We’ve seen some high-profile cases in which men were wrongfully accused of sexual assault: for example, the Duke lacrosse players and the former football player whose alleged victim later admitted she wasn’t raped.
But those appear to be anomalies. Studies suggest the prevalence of false reporting on sexual assault is between 2% and 10%, according to the National Sexual Violence Resource Center.
And there’s a big caveat to those numbers: “Research shows that rates of false reporting are frequently inflated, in part because of inconsistent definitions and protocols,” the resource center said.
For example, some law enforcement agencies might label a rape claim as “false” just because there’s not enough corroborating evidence to prosecute. (Those cases would be more accurately described as “baseless” rather than “false.”)
“It does not mean that some form of sexual assault may not have occurred, but only that from the legal perspective … the case does not meet the legal criteria, or it is ‘baseless,’” the resource center said.
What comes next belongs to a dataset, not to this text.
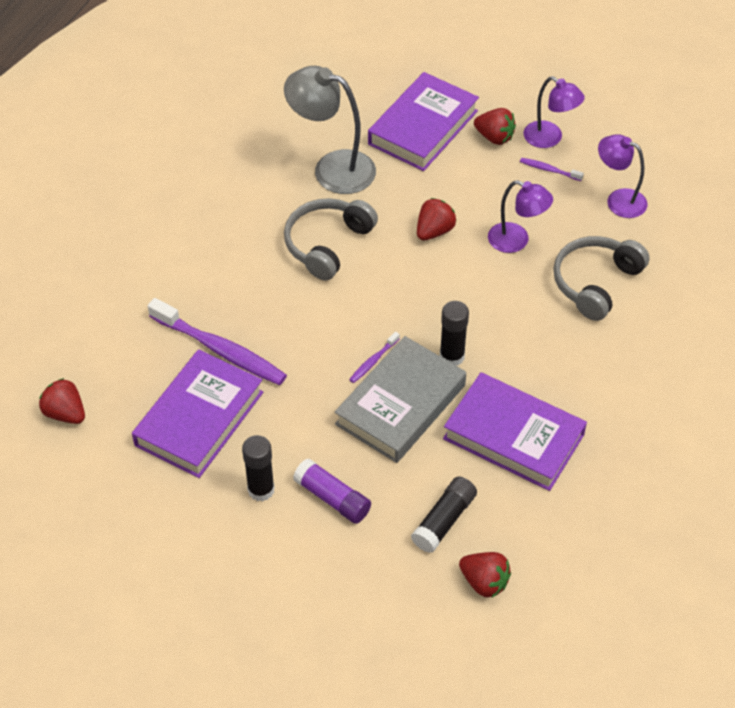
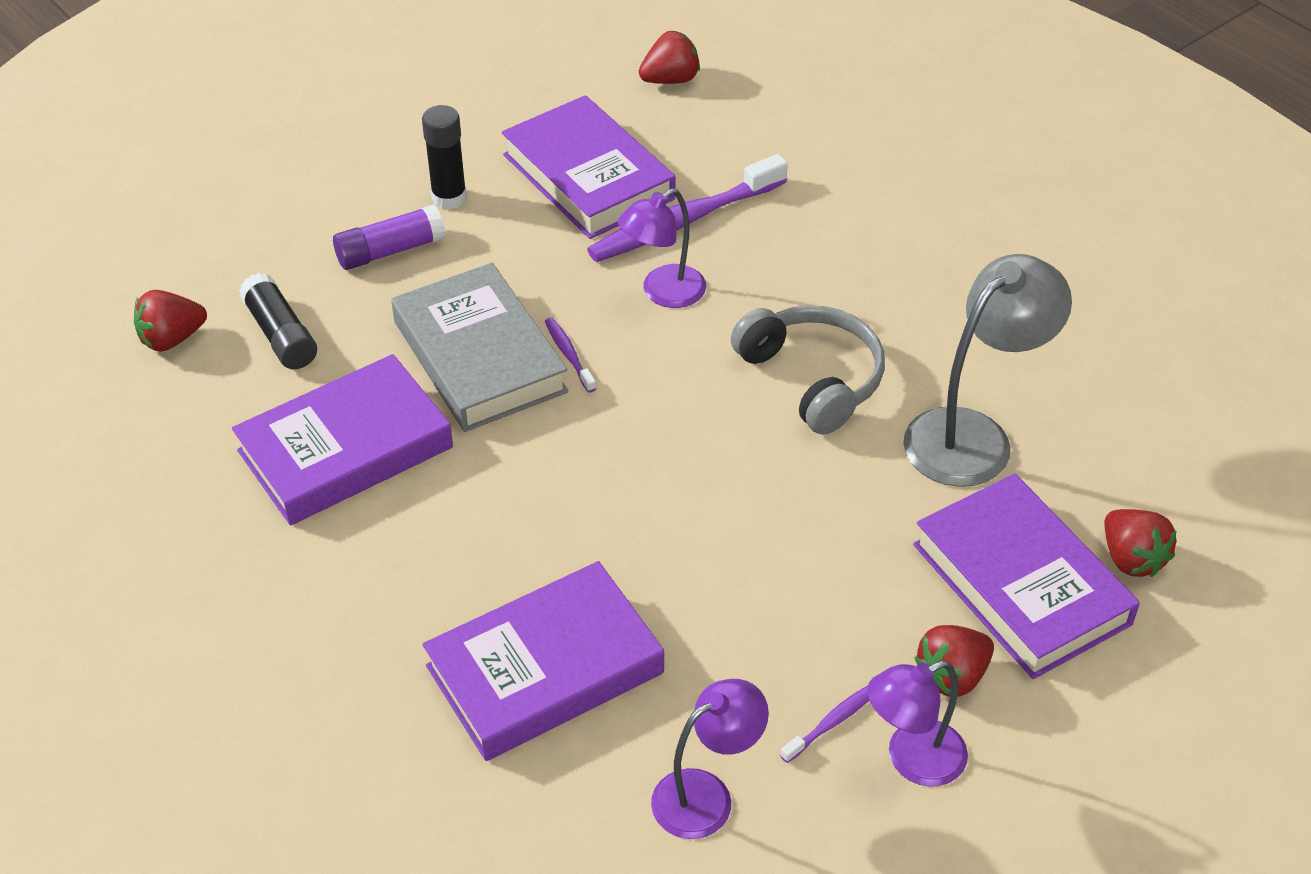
camera: 115 degrees right, 5 degrees down
(434, 231) = (772, 508): red strawberry -> red strawberry (1131, 558)
(452, 356) = (521, 437): black glue stick -> none
(516, 241) = (693, 604): purple lamp -> purple lamp (663, 293)
(595, 283) = (545, 670): grey headphones -> purple book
The FBI and the International Association of Chiefs of Police have tried to improve accuracy when it comes to labeling sex assault claims.
They issued guidelines saying certain factors shouldn’t be sole reasons for labeling a report “false,” such as:
– Delayed reporting
– Insufficient evidence to prosecute
– A victim’s decision to not cooperate with investigators
– Inconsistencies in a victim’s statements
But those are just guidelines, not rules.
“While some police departments may follow these guidelines, it is not mandatory, and as a result, many do not,” the sexual violence resource center said.
And that can lead to more “false” claims than there actually are.
Another reason why sex assault cases can be perceived as false is the frequent lack of witnesses.
Offenders “are deliberate and strategic about not having witnesses. This is intrinsic to the crime,” said Kristen Houser, spokeswoman for the National Sexual Violence Resource Center.
“So, if our nation continues to demand that there be witnesses, we are essentially ignoring the very nature of the crime.”
CNN’s Jeremy Diamond contributed to this report.